The soldiers rode towards the mountains. A few had been killed at the village and their horses were now lead at the rear of the company. Some coyotes ran in the distance. The whole place reminded the duke of home in some way, though he wasn't sure why. It seemed there was some kind of representation of Barcelona hidden in the landscape that only he could see, the stones could be buildings, the animals as the people. He wasn't sure where the natives fit in his metaphor. As the mountains loomed closer the soldiers set up camp by a murky pond amidst a group of trees. They drank the water and went about cooking the little food they had left with some of the soldiers leaving to hunt. The duke and the priest discussed travelling through mountains and as the sun was beginning to dip red on the horizon the hunters returned with a few monkeys and a tapir. The skins were saved and worn by some of the soldiers as they laughed and talked amongst themselves about the battle at the village. A horse galloped in the darkness. It was a soldier from the party that had been sent out that morning to hunt for the deserters. He told the conquistador's that they had traveled across the desert when they were attacked by native warriors. He had only escaped by sheer luck. Greeted warmly, the survivor was sat by the biggest fire and passed one of the last bottles of rum. Out in the darkness waited Aztecs, the tiny spots of the fire reflecting wetly in their eyes. They quietly stalked across the plain, the grass wetting up to the ankles. As the soldiers got drunk and began to sleep the warriors quickly made there way up towards the pond, crawling low on all fours as if gathering crops. They looked down at the strangely dressed men, silently stepping between them as they dreamt of home. Clubs struck the sleeping heads of the soldiers, again and again before the night watch began to shout and fire the long rifles. The back of a warrior's head exploded beneath a feather head-dress as if a flower had suddenly blossomed from his scalp, he fell onto a soldier. In the confusion as the soldiers woke, the warriors ran back out into the black night as quickly as they had arrived.

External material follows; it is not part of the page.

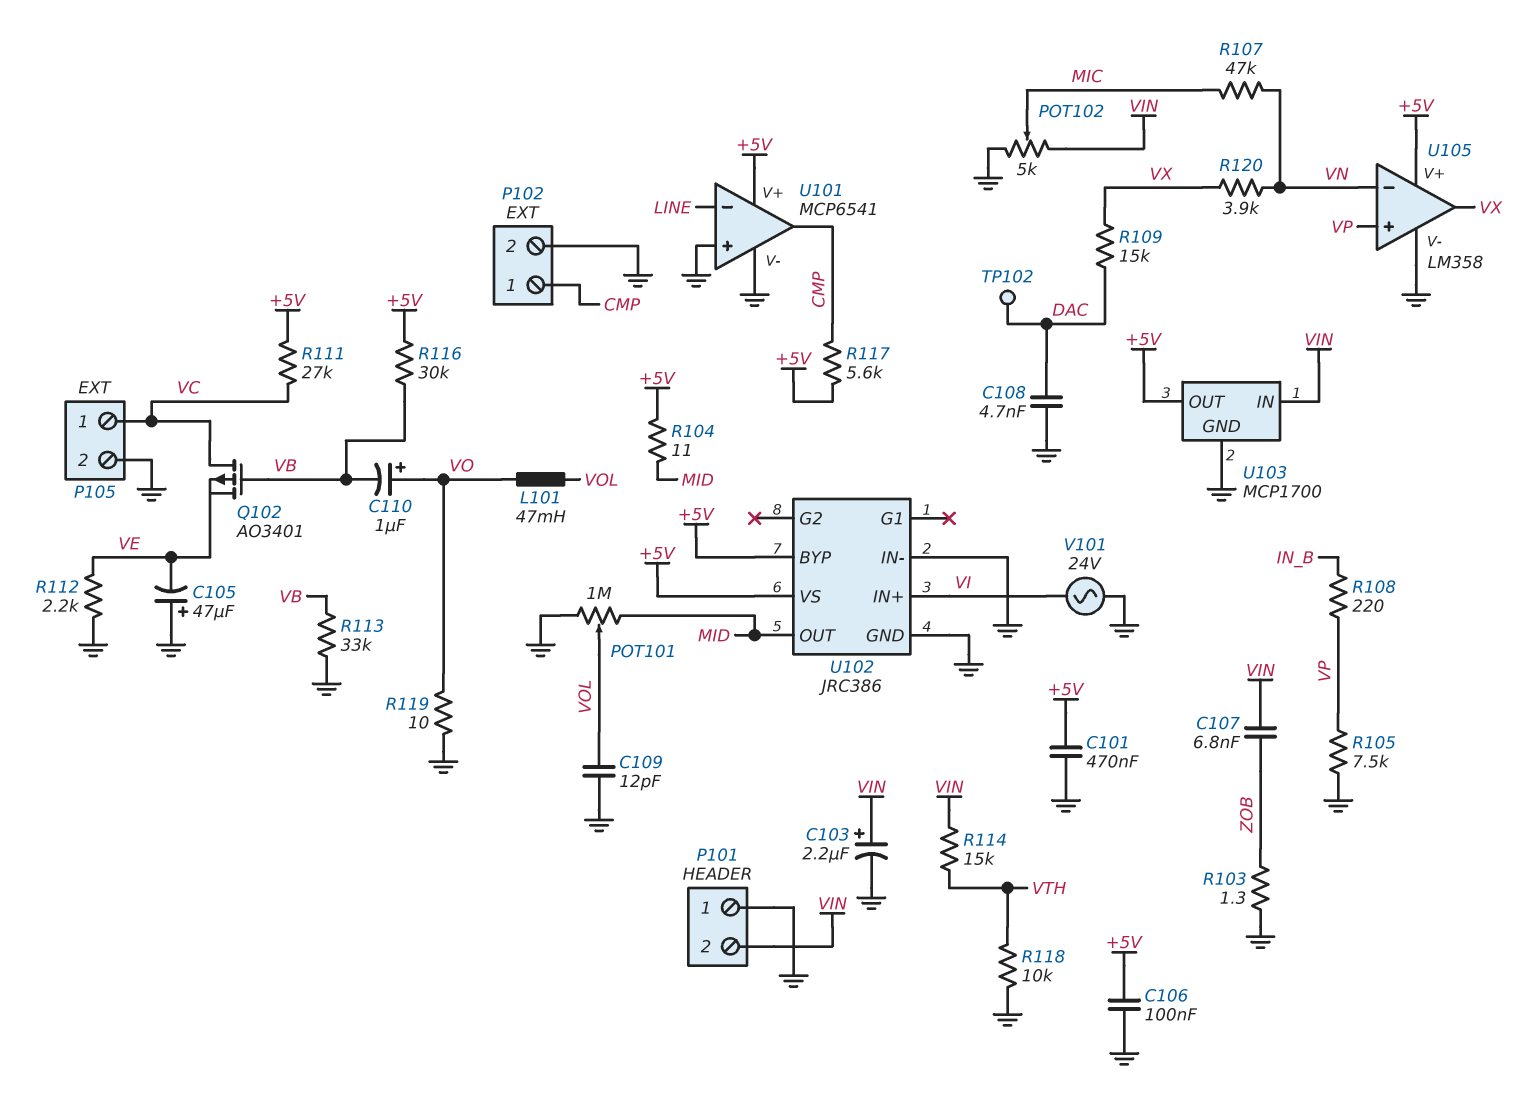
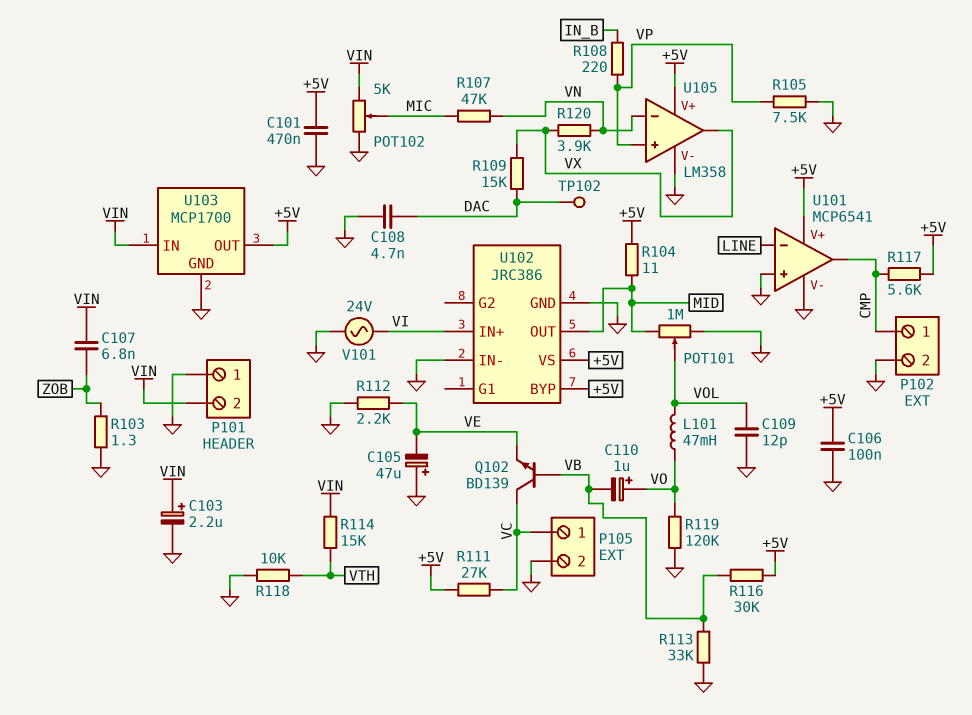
Q102: PMOS AO3401 (G VB, D VC, S VE) -> NPN BD139 (B VB, C VC, E VE)
R119: 10 (GND, VO) -> 120k (GND, VO)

They didn't sleep for the rest of the night and when the sun began to rise they travelled towards the mountains. Almost a quarter of the people they had sailed with across the ocean were now dead or missing. The cart for the sick broke a wheel and it was decided that the men would ride. Butchered soldiers jerked around on the saddles like marionettes. One had a swollen face and loose teeth, his arms shaking as he clutched at the horses neck that was slippery with sweat in the morning sun. The priest rode alongside a captain that had needed an arm amputated. Flies buzzed around him, causing the horse to keep flicking it's head regular. The two men had a conversation about suffering, the captain asked about the difference between life and hell. The priest didn't believe in hell. The duke was riding a little ahead of the conquistador's, two rifles strapped to each thigh and a steel saber fastened on his back. He smoked a cigar and watched the land around him, studying it in intense detail for any sign of Aztecs. Just as the sun reached it's highest point in the sky the conquistador's came across a little hut made from hay and stone. Out from the door ran a man, showing his hands. He could speak Spanish and told them there was a man like themselves over in the settlement at the top of one of the mountains. The priest rode up and asked the man if he was a Christian and the man shook his head. The priest asked him if he wanted to be baptised and the man shook his head. The priest ordered some soldiers to raid the house and they brought out his wife and his sons, none of them spoke Spanish. Flies buzzed around the soldiers, a black cloud. Open wounds, jewellery, dried blood, dull armour sagging on the bodies. Tired faces raw with sunburn watched the duke and the priest discuss what they would do with the family, the soldiers had become disinterested in the decision. A soldier wearing a coyote's pelt said they should take them as slaves. The one-armed captain agreed and ordered a few soldiers to tie up the family. The Aztec man began to shout, though the priest hushed him. He told him that Christians couldn't be taken as slaves and that if he agreed to be baptised alongside his family that they could go forth and spread the word of the one true god. The man agreed and they were baptised. Then his wife was taken and the conquistador's rode away.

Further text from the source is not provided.